Sunday, August 14, 2016

Summer Reading 2016 Plants Can't Sit Still


Author Rebecca Hirsch has found something that children and plants have in common - movement. As her text and Mia Posada's illustrations take us through the world of green things, we find that they move in many different ways. The movement of the plants themselves is described, but so is the way in which their seeds travel and find new places to grow. The cut paper and watercolor collages show everything from wispy dandelion seeds floating on the breeze to cockle burrs stuck to someone's hiking socks. The vibrant blue of morning glories shine in the sun on one page while the delicate white petals of moonflowers glow in the night on another. The words of the text are carefully chosen to emphasize the different types of motion - wiggle, squirm, reach, slither, climb, tumble, explode - these are some busy plants. 

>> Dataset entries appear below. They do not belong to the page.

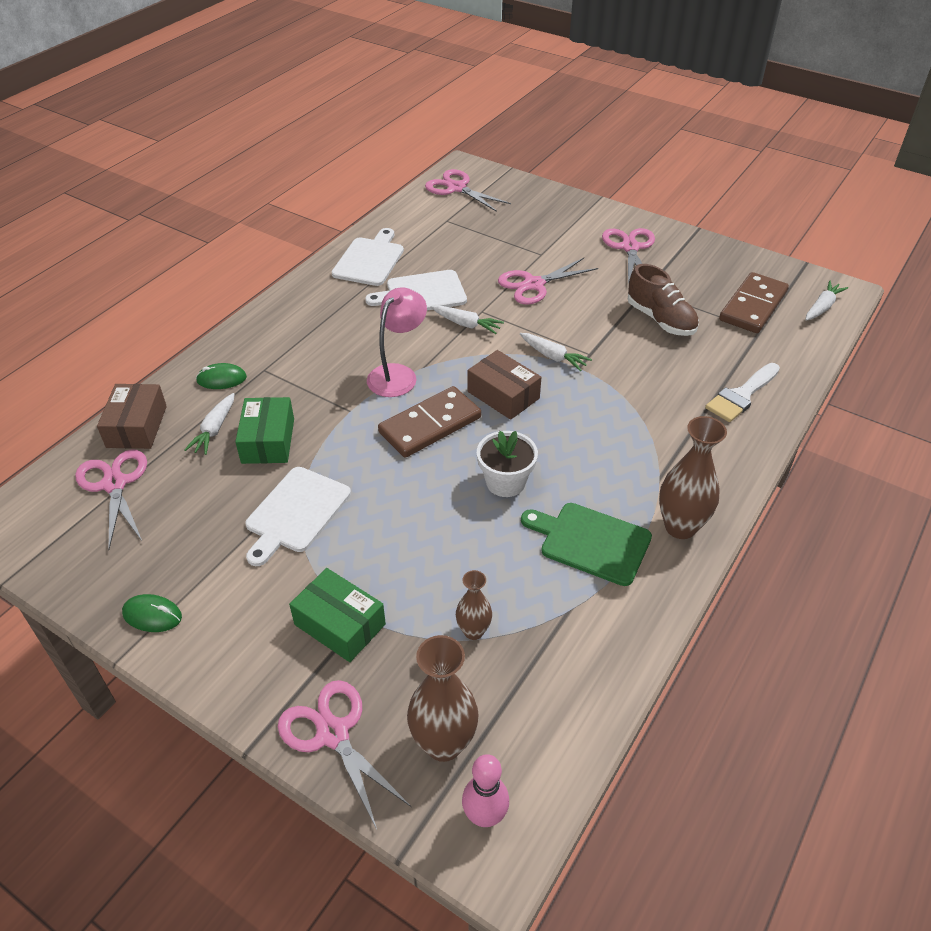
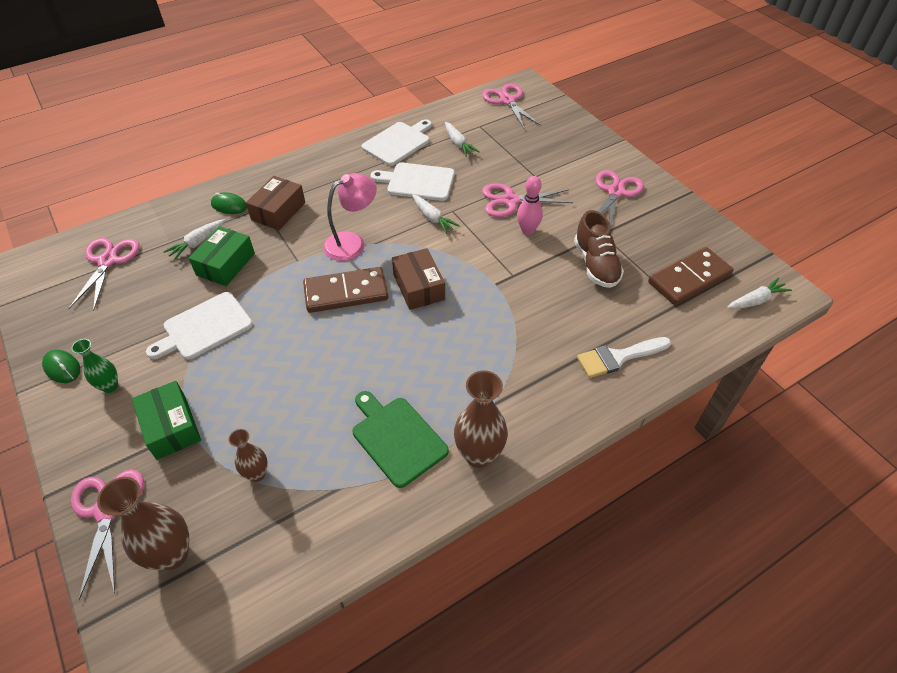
camera: 25 degrees right, 5 degrees up
(137, 426) = (151, 223): brown box -> brown box (278, 211)
(231, 612) = (110, 386): none -> green vase
(485, 816) = (158, 627): pink bowling pin -> pink bowling pin (527, 230)
(505, 482) = (368, 361): white flower pot -> none
(553, 357) = (481, 268): white carrot -> white carrot (458, 144)

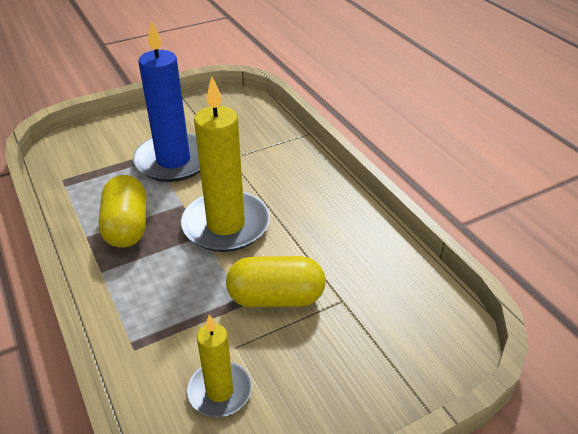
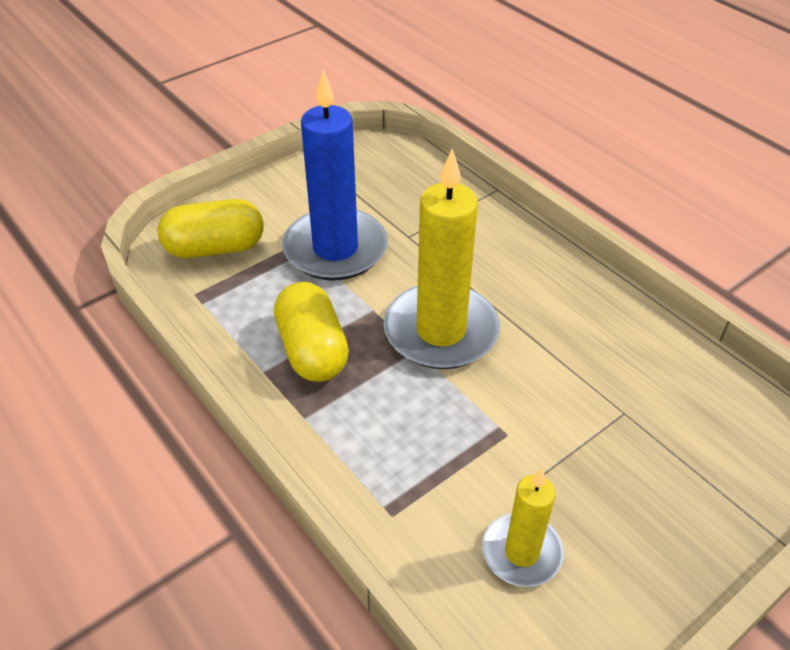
camera: 10 degrees left, 5 degrees up
(276, 298) = (542, 420): yellow capsule -> yellow capsule (215, 248)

One of the features that students and teachers will enjoy is the contrasting color in which many of these words are shown. Explode and fling are in green while the rest of the sentence is in blue; or bounce and sprinkle are in red while the rest are in brown. It makes the verbs themselves seem to move and jump off the page to catch your attention. I especially like the way the word "reach" is made with successively larger and larger letters so that the word itself seems to be stretching toward the sky just like the sunflowers in the illustration.

A section entitled "More About Plants"gives more factual information about how and why plants move and seeds are distributed. Then it describes each plant shown in the book, in order of their appearance. Both the common name and scientific classification are given, as well as a description of exactly how each particular plant moves. The back matter includes an author's note, glossary, and suggestions for websites and books to find out more. 

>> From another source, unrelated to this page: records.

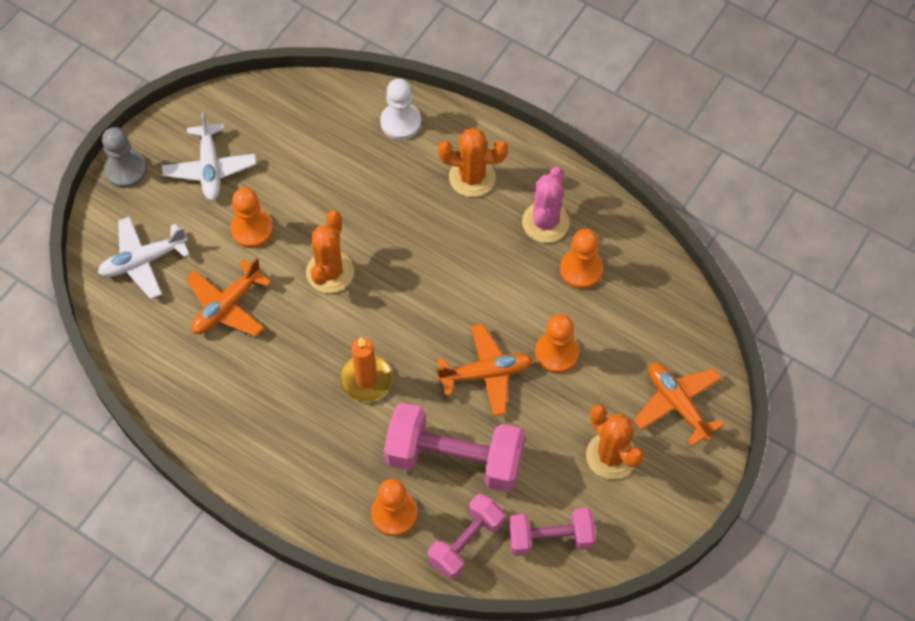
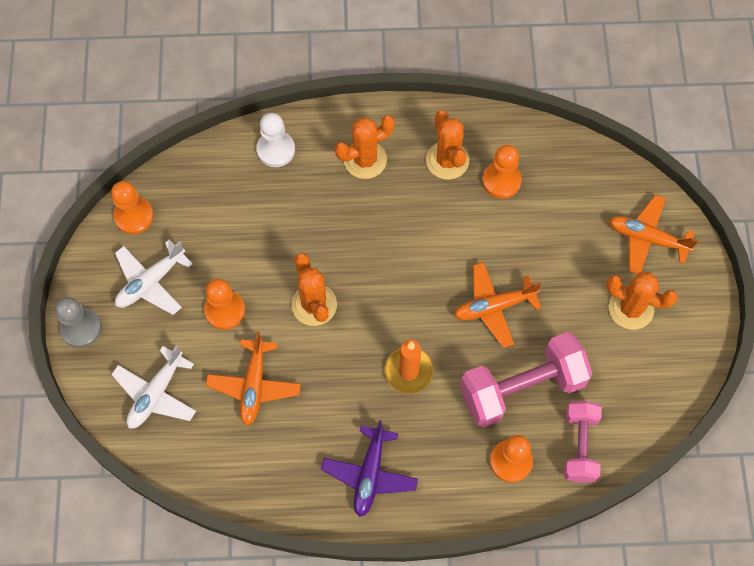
camera: 35 degrees left, 5 degrees up
(210, 168) = (151, 282): white plane -> white plane turned 90 degrees clockwise
(264, 442) = (369, 474): none -> purple plane
(485, 374) = (494, 307): orange plane -> orange plane turned 150 degrees counterclockwise
(545, 222) = (447, 160): pink cactus -> orange cactus
(550, 538) = (636, 400): pink dumbbell -> none
(556, 353) = (533, 256): orange pawn -> orange pawn (134, 216)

This would be an excellent addition to a unit on plants. I can also imagine language arts teachers using it to show their students why word choice matters and how it can bring a text to life, or to have them do a scavenger hunt for all the verbs throughout the book. Perhaps they could even create their own illustrations - combining some scientific observations of the plants around their school and homes with some artistic representations. 

Highly recommended for elementary age readers, or for their teachers and librarians. I read an e-book provided by the publisher through NetGalley.